Terri October 19, 2012 at 06:03 PM
On the pension, I meant "you" as the universal "you". Not HM...
Tim Froehlig October 19, 2012 at 07:28 PM
Terri, if it is only a one-time bonus, then it is not revenue-neutral in the long-term, as you claim. And getting an extra $1,300 may help some afford private health care, yes. As hard as it may be for you to believe.
Tim Froehlig October 19, 2012 at 07:30 PM
How is backloading someone's salary or pension at the tail end of their contract by increasing it the final three or four years not "pension padding?" Just because you feel discussing it isn't "productive" doesn't make it any less accurate or true.
Tim Froehlig October 19, 2012 at 07:33 PM
The reason why the term you use, "pension padding," has a negative connotation among many readers is because it is something that will ultimately wind up costing taxpayers more money in all likelihood. The money has to come from somewhere. And even if the board removes the flex benefit issue, all that is going to happen is the 200 teachers making less money will then be the ones who are angry. It's a no-win situation for the board, even if they remove that item....because there will still be a lot of unhappy teachers.

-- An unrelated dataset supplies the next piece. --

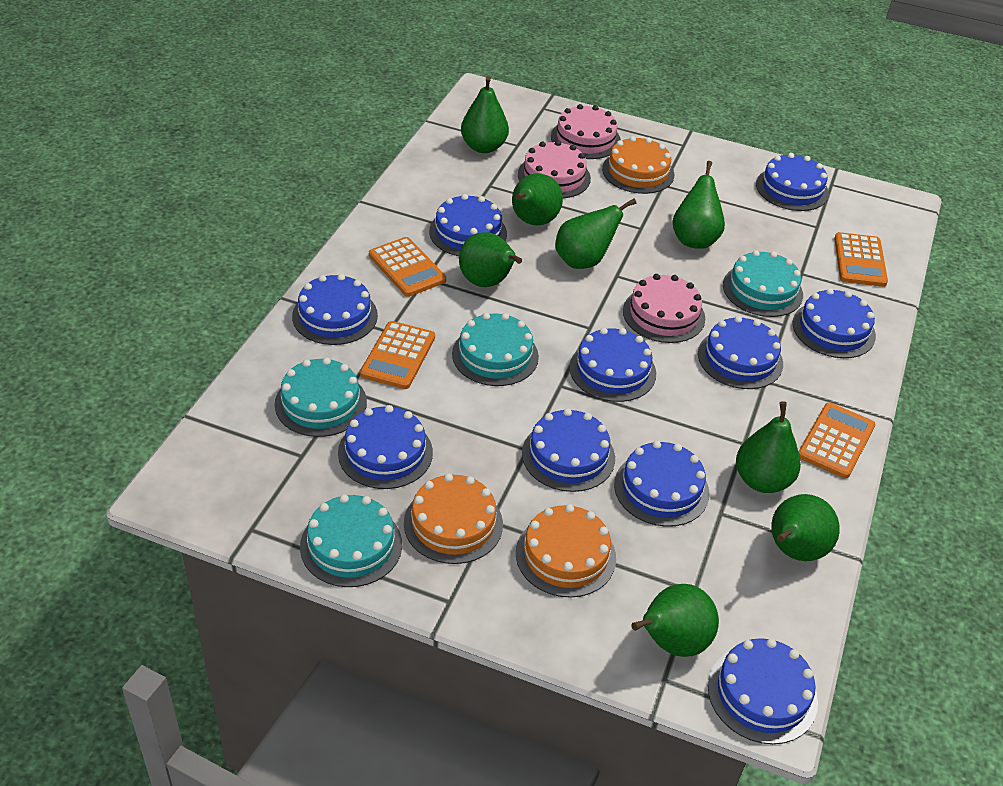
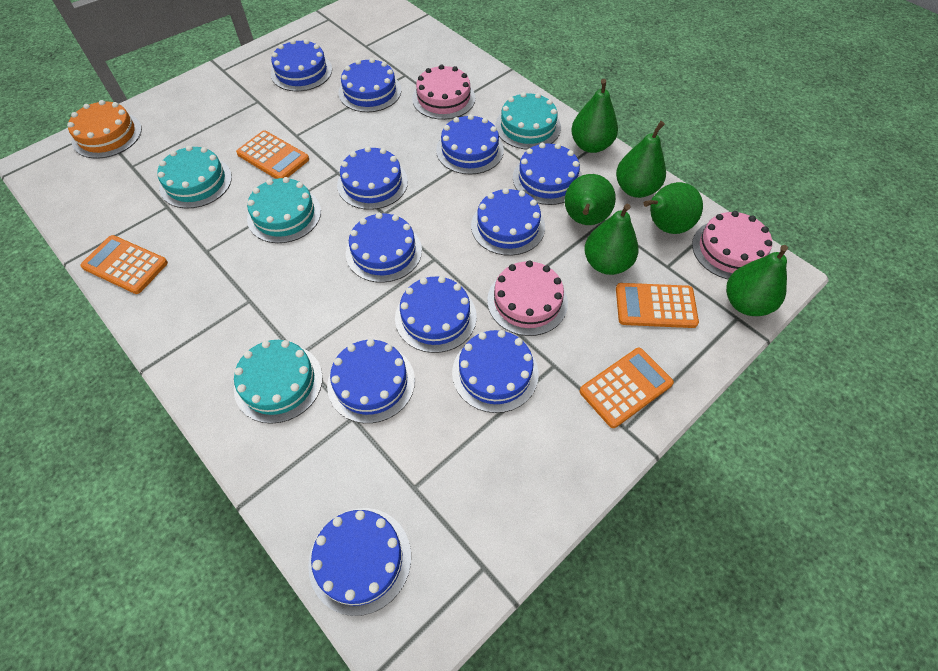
blue cake: 10 -> 11
green pear: 8 -> 6
orange cake: 3 -> 1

Terri October 19, 2012 at 07:48 PM
As I stated before, the term pension padding has a negative connotation and does not accurately describe the process. One needs an understanding of the compensation plan over a career to grasp the intricacies; you do not have that understanding and don't appear to be interested. You continue to insinuate that the 138 earn more than the 200. That is grossly untrue and very misleading.

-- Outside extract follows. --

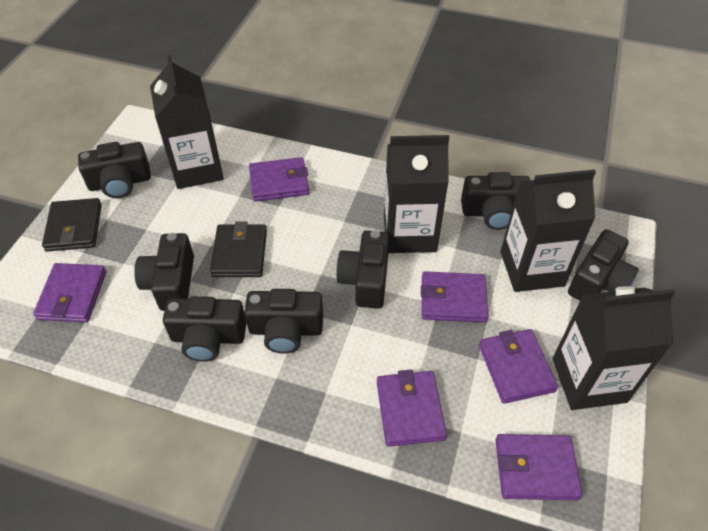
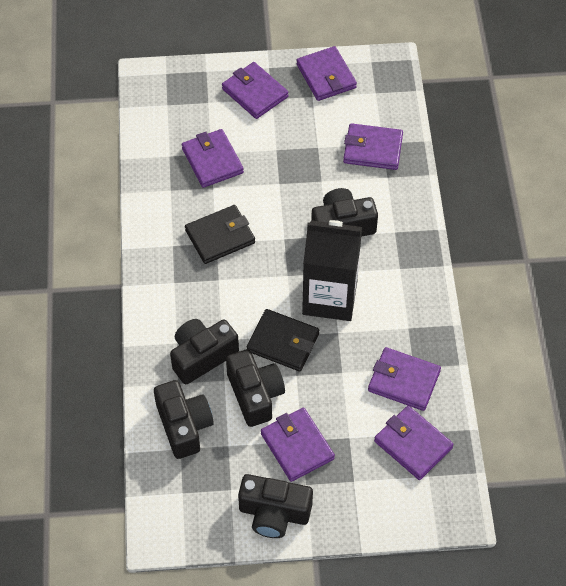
black camera: 7 -> 5
black carton: 4 -> 1
purple wallet: 6 -> 7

Terri October 19, 2012 at 07:50 PM
And BTW...ask any of the 200 if they think the flex issue is fair. I'd venture to guess there are only 3; if that.

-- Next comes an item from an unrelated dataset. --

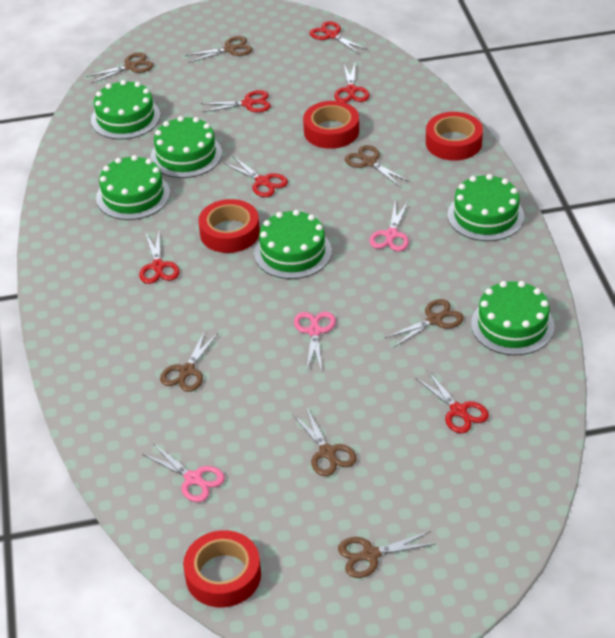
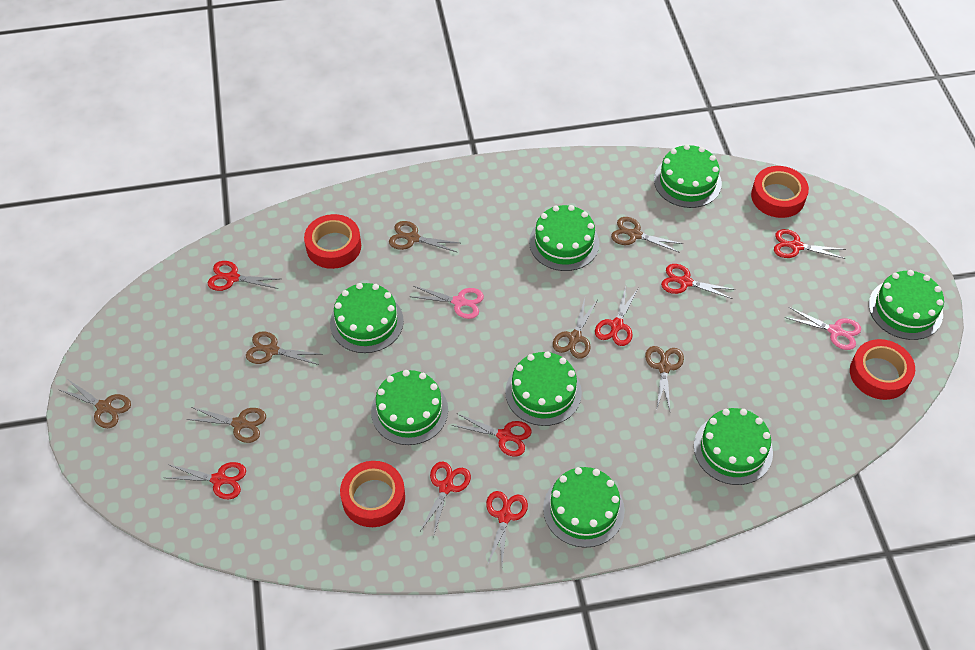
green cake: 6 -> 8
pink scissors: 3 -> 2
red scissors: 6 -> 8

Dr October 22, 2012 at 07:09 PM
Terri, I for one would love for you to explain the "intricacies" which makes the practice of auto increases prior to collecting pension acceptable in today's business climate.
Terri October 25, 2012 at 06:05 PM
I only get 1,500 characters on this board. I suggest you take it up with any retiree; they can explain the costs and concessions required over an entire career to justify their end year raises.
Tim Froehlig October 25, 2012 at 06:09 PM
Similarly, any senior citizen living on social security or a fixed income that is at risk of losing their home that's been in their family for generations could mount a strong case from the opposite spectrum now, couldn't they? Perhaps you should justify to them why they keep having to pay more and more money they don't have to those who do, which could render them homeless eventually.
Terri October 25, 2012 at 07:34 PM
Teachers didn't pay into SS and aren't entitled to it's promises. They did pay heavily into their pensions and expect those promises to be kept. Are we not living up to the promises we made to seniors on SS?
tim spencer January 07, 2013 at 03:57 AM
only way possible is one teacher had many years previous teaching, or was an admin and bumped her down, or is doing a tone of coaching stipend curriculum work?
tim spencer January 07, 2013 at 04:07 AM
A community is NO BETTER than their educational system and people put their money on what they value. If you want excellent respectable teachers you need to pay them at Least cost of living wages otherwise you will not get good educators. People are running away from education because of all the legislation and cuts and low pay for the years of experience and education. I wouldn't want my kids to be teachers. Why have them work their butts off everyday in a stressful environment when they can sit in front of a computer call on some clients and sit in a nice chair in an airconditioned office like I do, and prob most of you do, and make a crap load more money? Pretty soon, GL will have the education of Round Lake. Let's see the property values plunge. Open up your pocket books grayslake tax payers or watch your garages get spraypainted.